Yesterday and today have been reading days – the plan was to read a chapter or two of half a dozen books, just to start my thinking in a few different areas [i’m still on a very steep learning curve with this new role!]. Instead, i’ve found myself absolutely engrossed by Karen Armstrong’s latest book, The case for God, and haven’t moved past it.
I’ve been thinking a lot recently about moments of transformation – we can’t create them, but we can make space where they might be possible… In the first chapter of Armstrong’s book, she walks us through a history of religion and ritual since humankind first existed, beginning with the rituals that shape pre-historic life. For the pre-modern person, myth only makes sense in the context of the ritual which brings it to life. It isn’t the myth that’s important, or even the truth behind it; instead what matters is the transformation caused by the ritual. It’s pointless knowing that death is intimately entangled with life if you don’t live as though that’s true. So, 30 000 years ago, a boy would crawl through a mile of underground labyrinthine passages – with no light, and to the terrifying sound effects of screaming and thumping – to find himself in a cave covered with paintings, where he would be introduced to the tribal rituals surrounding hunting, victory, death and birth… and there in the cave he wouldn’t just hear the stories; he would know them through a new lens of courage, because he’d had to find that courage simply to make it to the cave.
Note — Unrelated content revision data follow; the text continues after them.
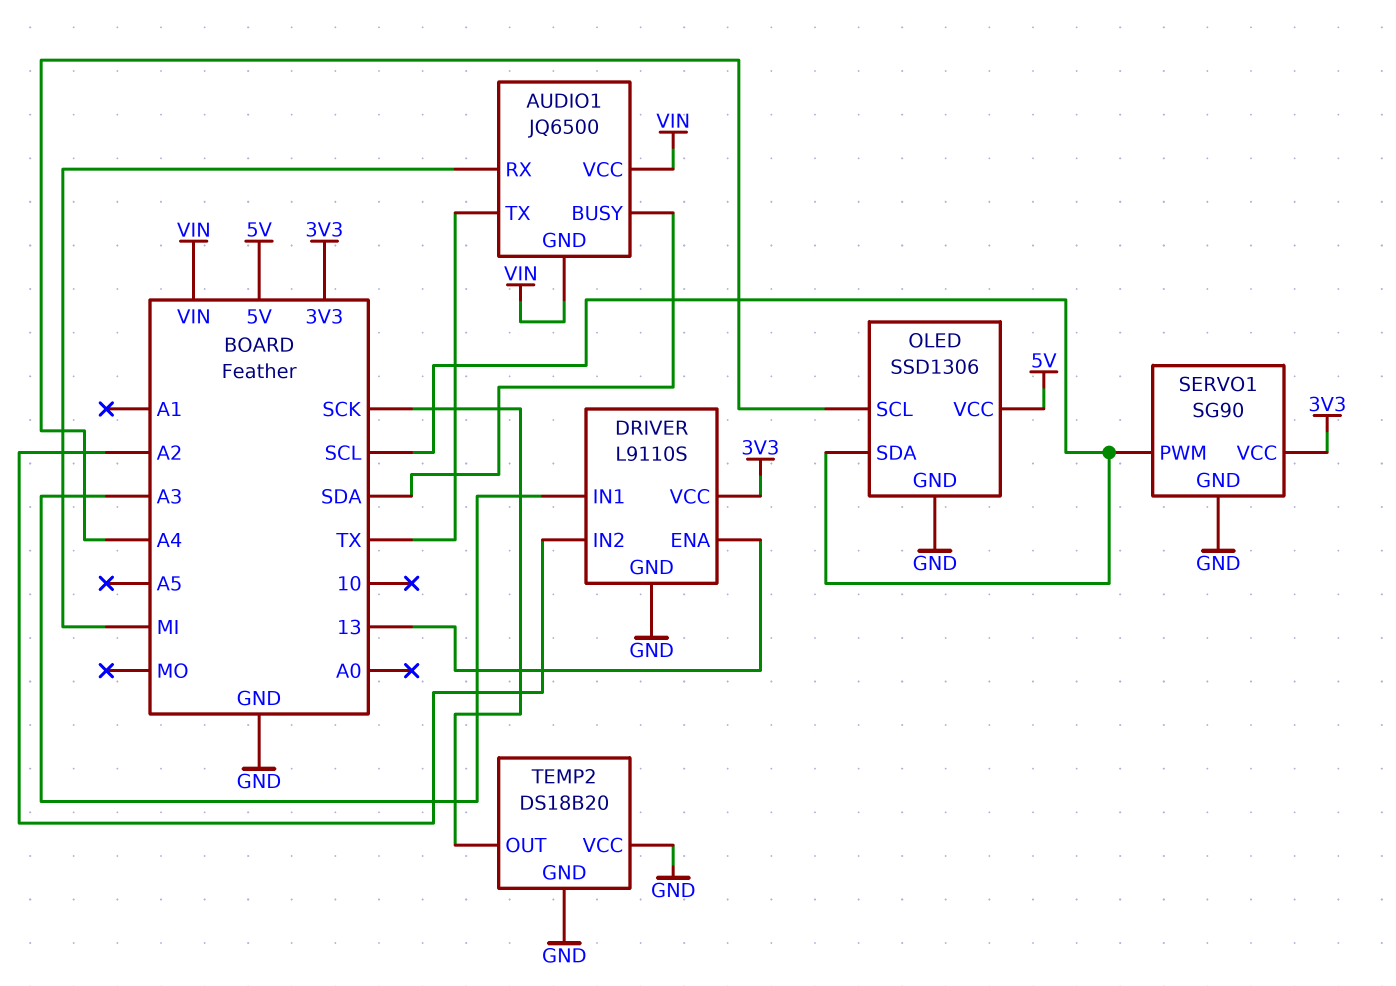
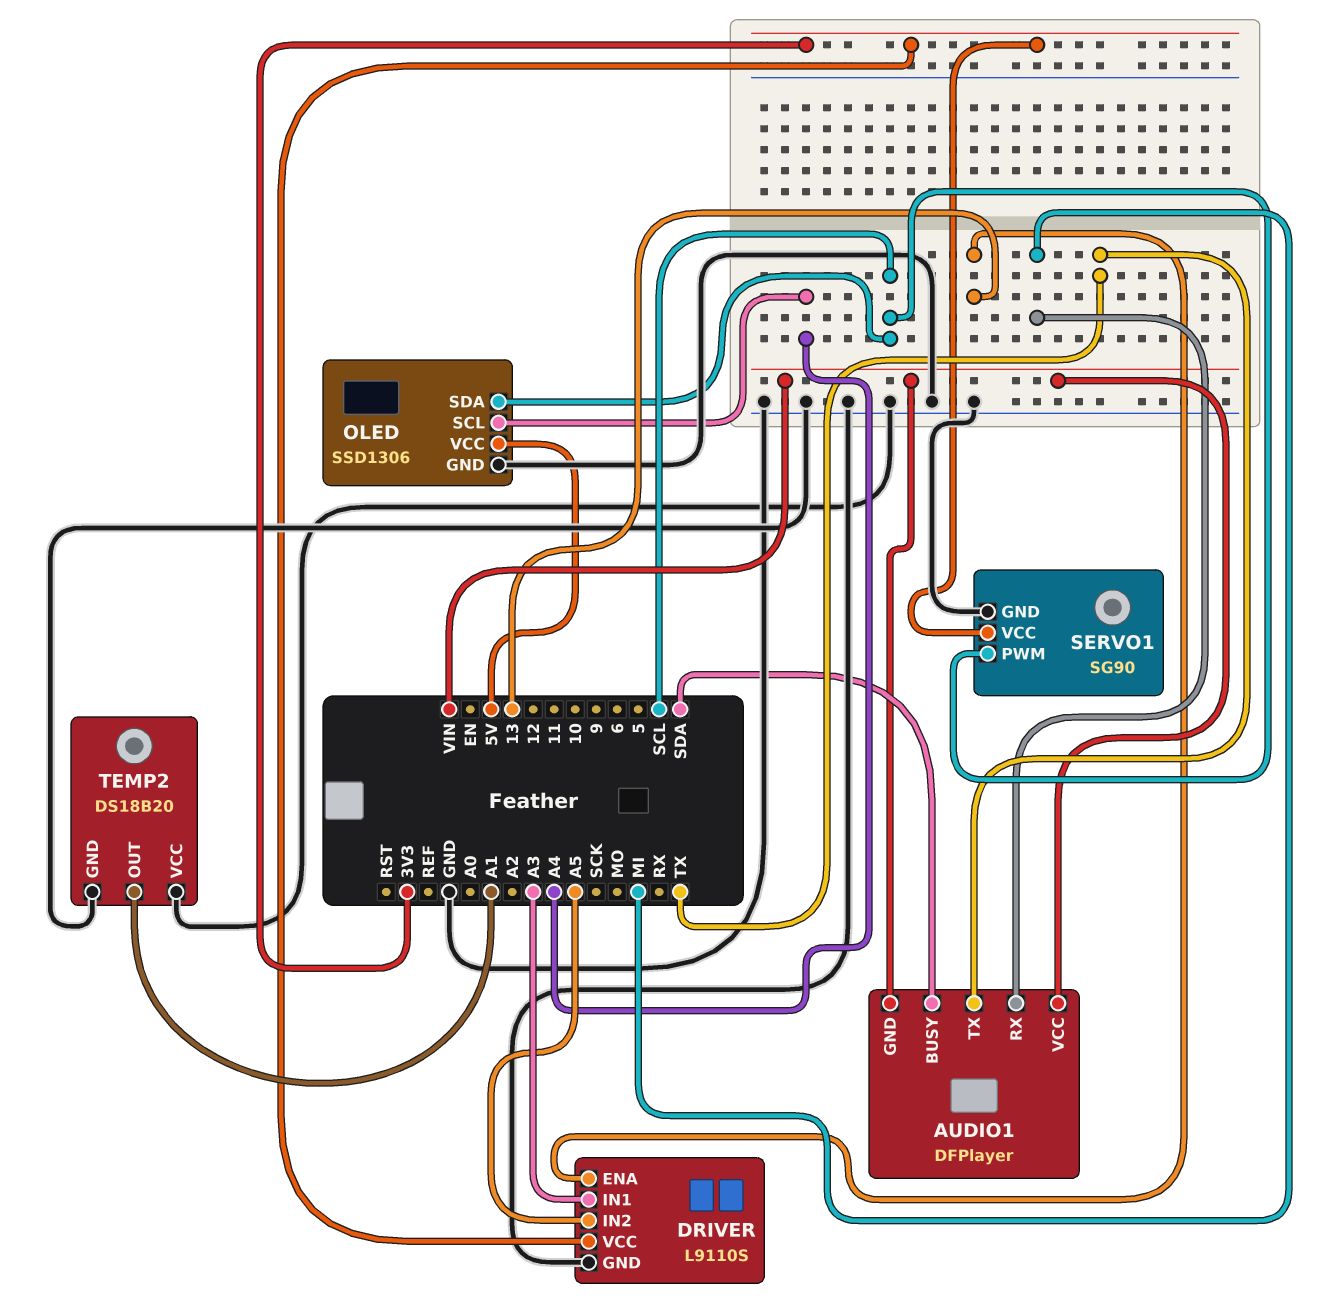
AUDIO1: JQ6500 -> DFPlayer
DRIVER pin IN2: A2 -> A5
TEMP2 pin OUT: SCK -> A1

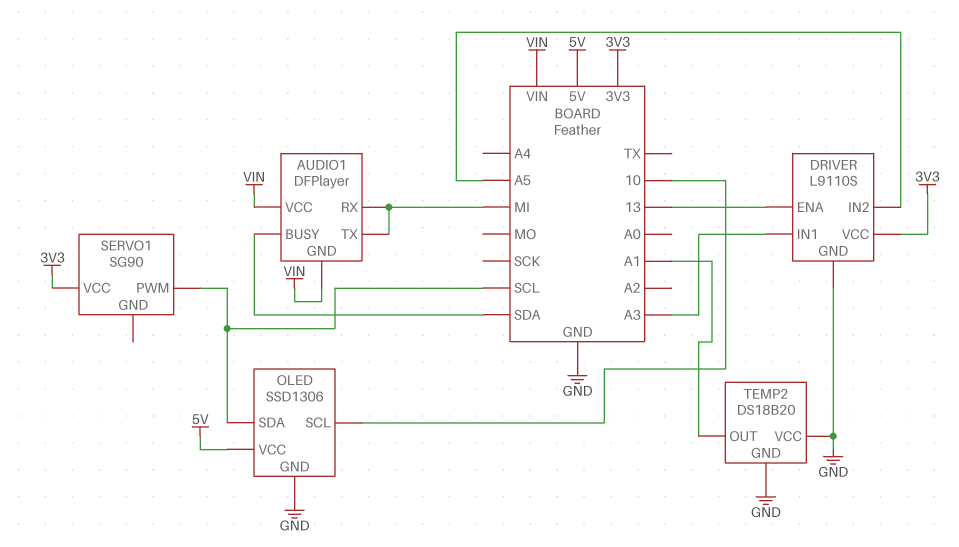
AUDIO1 pin TX: TX -> MI
OLED pin SCL: A4 -> 10
SERVO1 pin GND: GND -> none

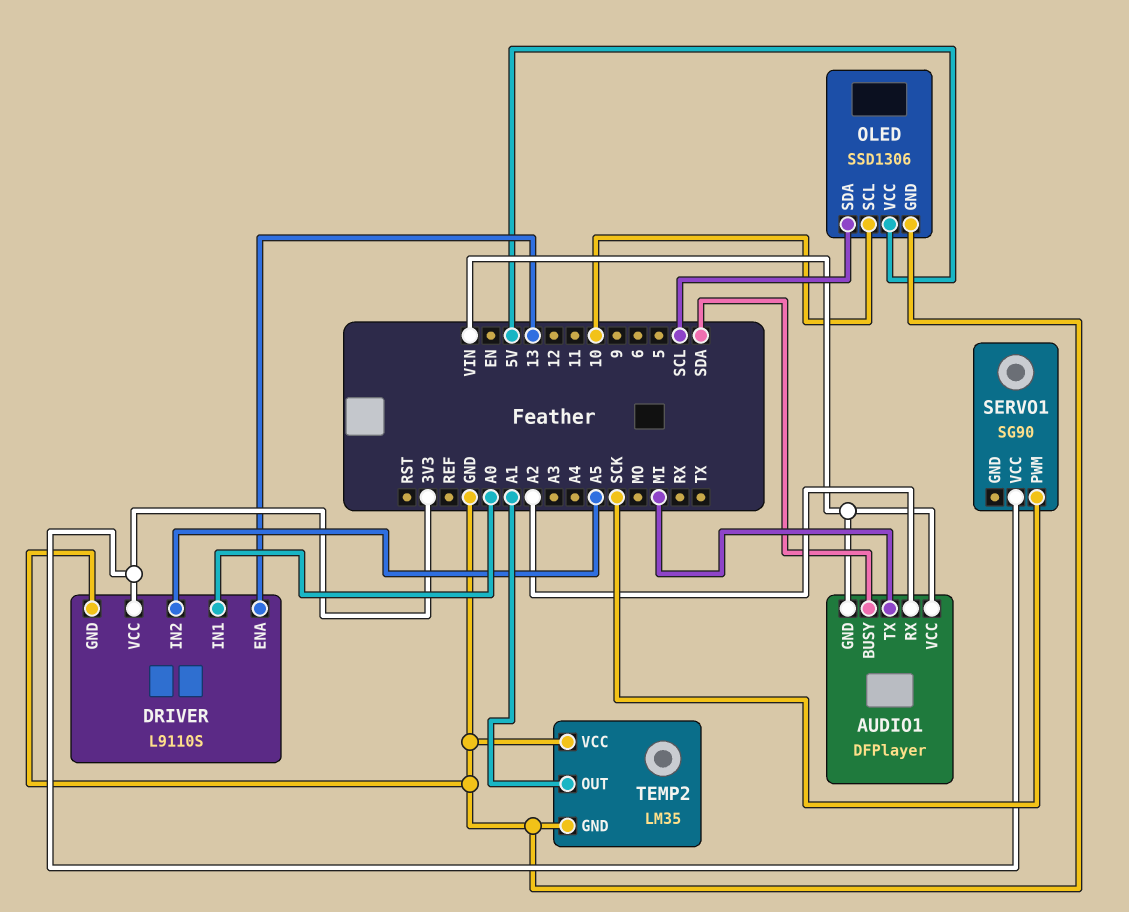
AUDIO1 pin RX: MI -> A2
DRIVER pin IN1: A3 -> A0
SERVO1 pin PWM: SCL -> SCK
TEMP2: DS18B20 -> LM35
And, when he left the cave and faced the inevitable terrors of the adult world, he would know where to find courage to live…
‘Like any work of art’ Armstrong says, ‘a myth will make no sense unless we open ourselves to it wholeheartedly and allow it to change us. If we hold ourselves aloof, it will remain opaque, incomprehensible and even ridiculous.’
Which is the luxury and the peril of our time – that we can hold ourselves aloof from the myths of life and death…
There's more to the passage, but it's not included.